Aretha Franklin’s nickname is hidden in plain sight on her 1967 breakthrough hit “Respect.” Coming into the final chorus, her sisters Carolyn and Erma sing “Ree ree ree ree” to kick the song into the stratosphere.
As the new film biography of Aretha — excuse me, Ms. Franklin — establishes in its opening scene, “Ree” was the nickname her father C.L. Franklin gave her as a child. “Come on, Ree,” says Forest Whitaker as the Franklin patriarch. “They want to hear you sing.”
Ree, played by 10-year-old Skye Dakota Turner, belts out a song with a voice that one partygoer describes as “10, but going on 30.”
Musician biopics are always a hard lift. People want to know how their musical idols rose to greatness, but the life of a performing artist is, paradoxically, not terribly cinematic. Sports figures have the big game they won. Generals have triumphs in battle. Musicians and artists, on the other hand, practice in their bedrooms and spend long, boring hours in the recording studio and riding the bus on tour. Their influence seeps through the culture over the course of years. That’s why musician biopics tend to fall into predictable screenwriter shortcuts, which were skewered with pinpoint accuracy by the 2007 comedy Walk Hard: The Dewey Cox Story.

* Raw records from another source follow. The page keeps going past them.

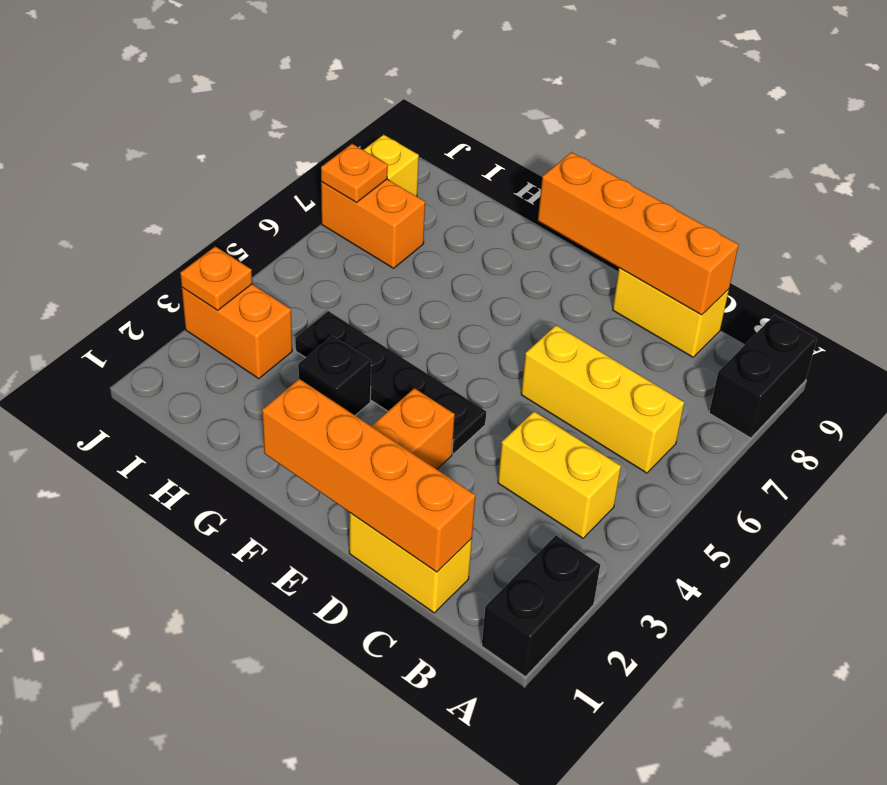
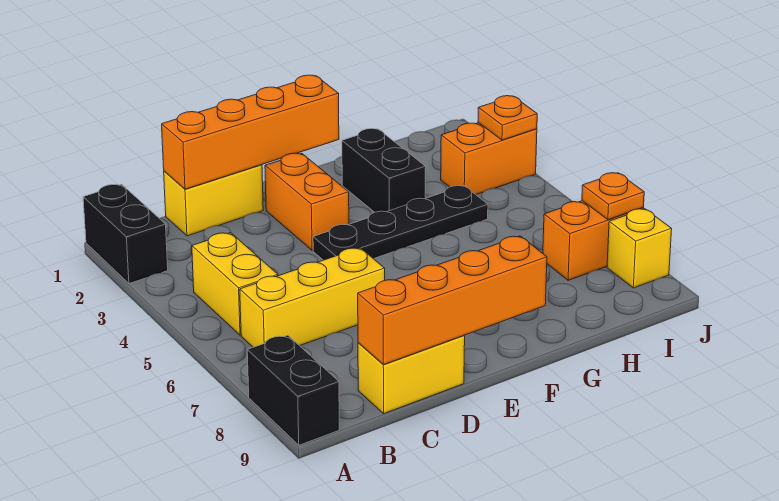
yellow brick B4:C4 level 1 -> yellow brick B4:B5 level 1
black brick G3 level 1 -> black brick G2:G3 level 1

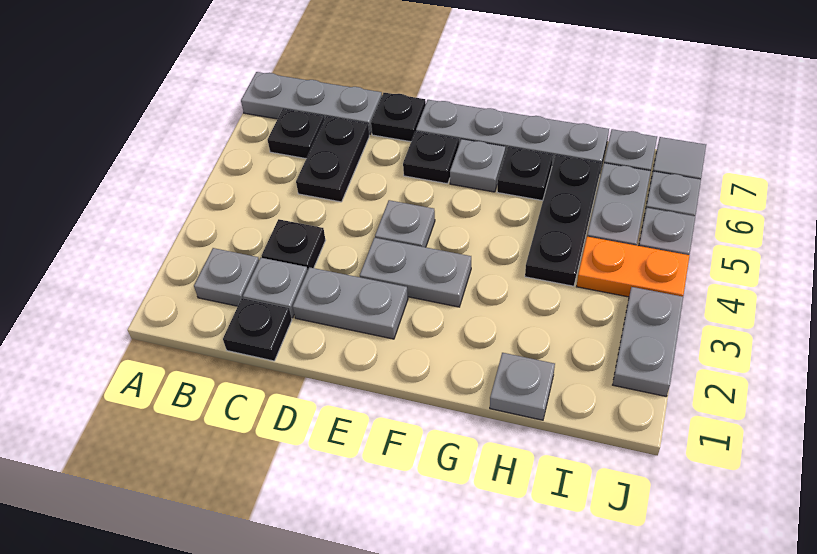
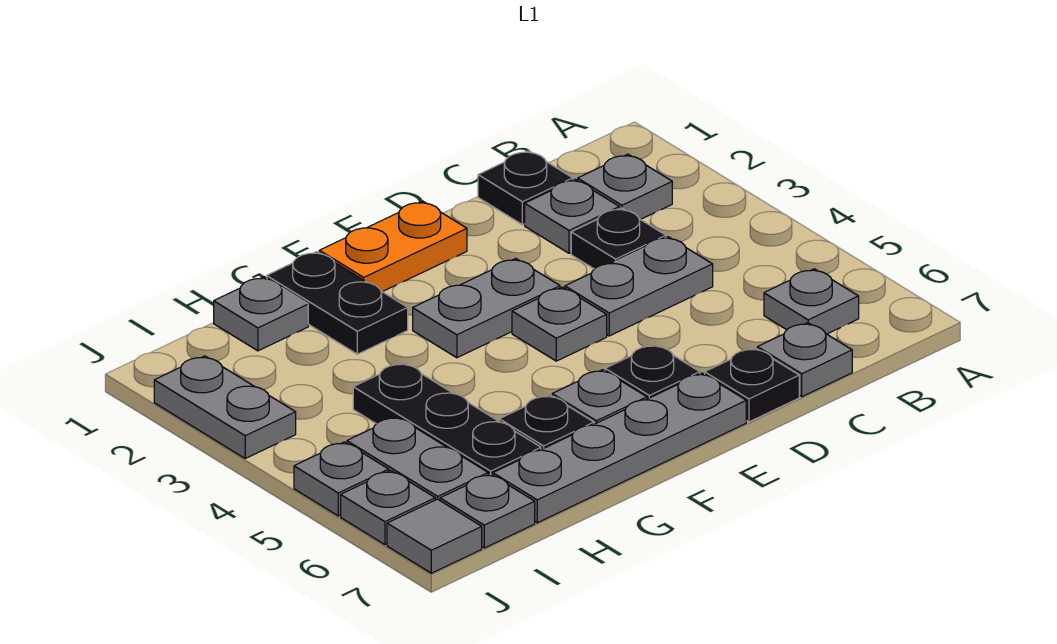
grey plate A7:C7 level 1 -> grey plate C7 level 1
black plate B6 level 1 -> grey plate B6 level 1
black plate C5:C6 level 1 -> black plate G1:G2 level 1
grey plate D2:E2 level 1 -> grey plate C4:D4 level 1
orange plate I4:J4 level 1 -> orange plate E1:F1 level 1

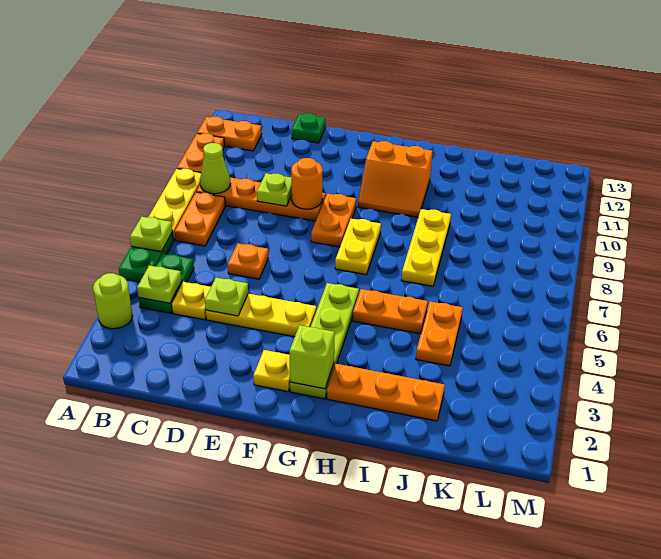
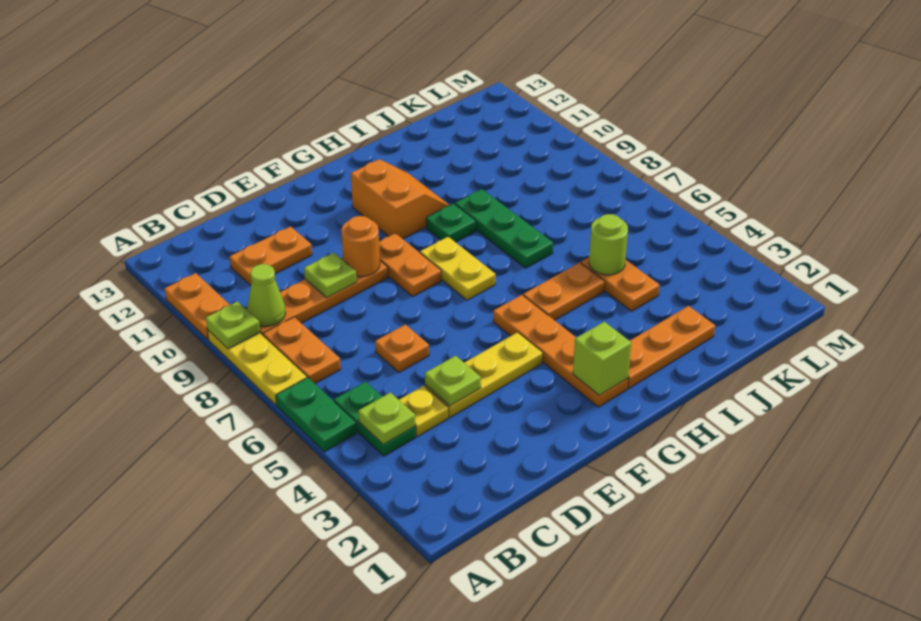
lime round brick A3 level 1 -> lime round brick J5 level 2
lime plate A6 level 2 -> lime plate A9 level 2
orange plate A12:B12 level 1 -> orange plate C11:D11 level 1
green plate D13 level 1 -> green plate H9 level 1
yellow plate F2 level 1 -> none
lime plate G2:G5 level 1 -> orange plate G2:G5 level 1
orange slope G10:H11 level 1 top 11 -> orange slope G10:H11 level 1 top G
yellow plate I7:I9 level 1 -> green plate I7:I9 level 1

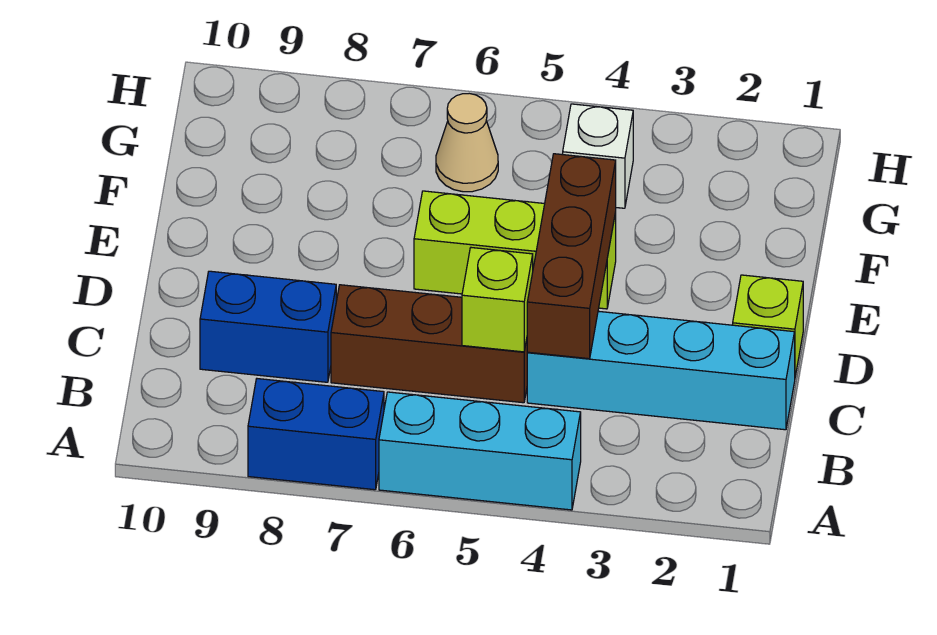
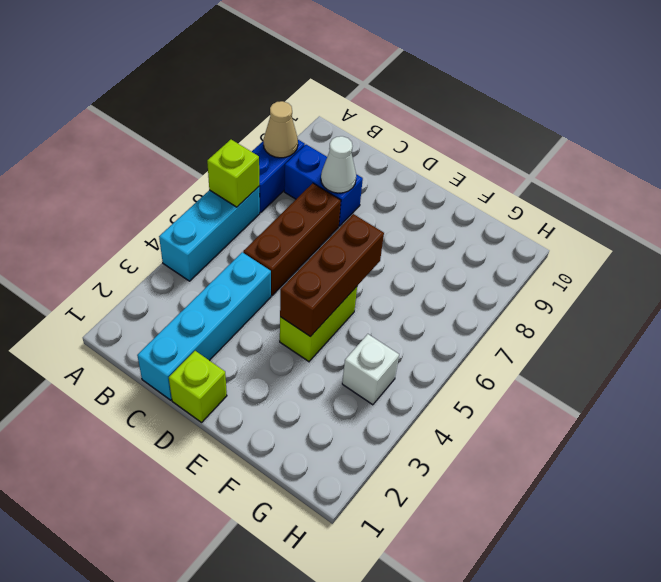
brown brick C4:E4 level 2 -> brown brick E4:E6 level 2
lime brick C5 level 2 -> lime brick A6 level 2
blue brick C8:C9 level 1 -> blue brick B8:C8 level 1
none -> white cone C8 level 2
lime brick E4:E6 level 1 -> lime brick E4:E5 level 1
tan cone G6 level 1 -> tan cone A8 level 2

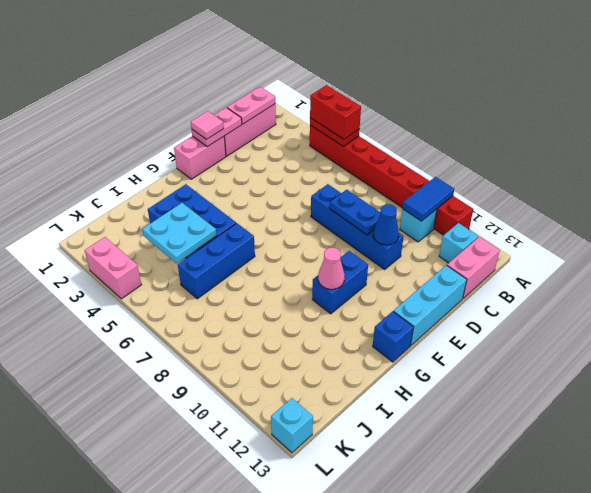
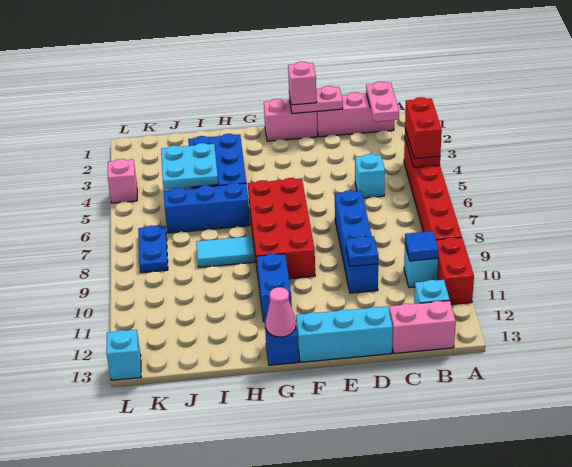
blue tile A10:B10 level 2 -> blue tile B10 level 2
pink plate B1:C1 level 2 -> pink plate B1:B2 level 2
none -> cyan brick C5 level 1
blue plate D8:D9 level 2 -> blue plate K7:K8 level 1
blue cone D10 level 2 -> blue plate D10 level 2
pink tile E1 level 3 -> pink brick E1 level 3
none -> red brick F6:G9 level 1
blue brick F10:G10 level 1 -> blue brick G10:G11 level 1
pink cone G10 level 2 -> pink cone G13 level 2
none -> cyan tile H8:I8 level 1
pink brick L3:L4 level 1 -> pink brick L4 level 1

The other problem with portraying a once-in-a-century talent on-screen is that the actor who is portraying the artist is, by definition, not as talented as their subject. Jamie Foxx is one of the best actors of his generation, but he can’t sing like Ray Charles. This is less of a problem with Respect, as Ms. Franklin is portrayed as an adult by Jennifer Hudson, who has mad chops. Respect is a big step up from Hudson’s last film, Cats, about which the less said the better.
Seriously, don’t watch Cats.
But you should watch Respect if you’re a fan of Aretha Franklin, or just music in general. Franklin’s life story is more twisty than most musicians who have already gotten biopics. (I’m looking at you, The Doors.) She was born in Memphis, and her father was the pastor of the largest African-American Baptist church in Detroit. She grew up in a household where conversations were sung as often as they were spoken. But her mother Barbara (Audra McDonald) left C.L., who was a serial philanderer, and died young; afterward, Aretha refused to speak for months.
Meanwhile, young Aretha’s notoriety in the gospel music world brought the attention of pedophiles in the church, and she had two children before age 15. Her first husband Ted White (Marlon Wayans) was as abusive and controlling as her father. Respect portrays Franklin as a victim of the patriarchy, which brings the true meaning of the song into focus. Written as a playful, yet undeniably sexist, song about marriage by Otis Redding, Franklin turned it on its ear by gender-swapping the protagonist and created an enduring feminist anthem.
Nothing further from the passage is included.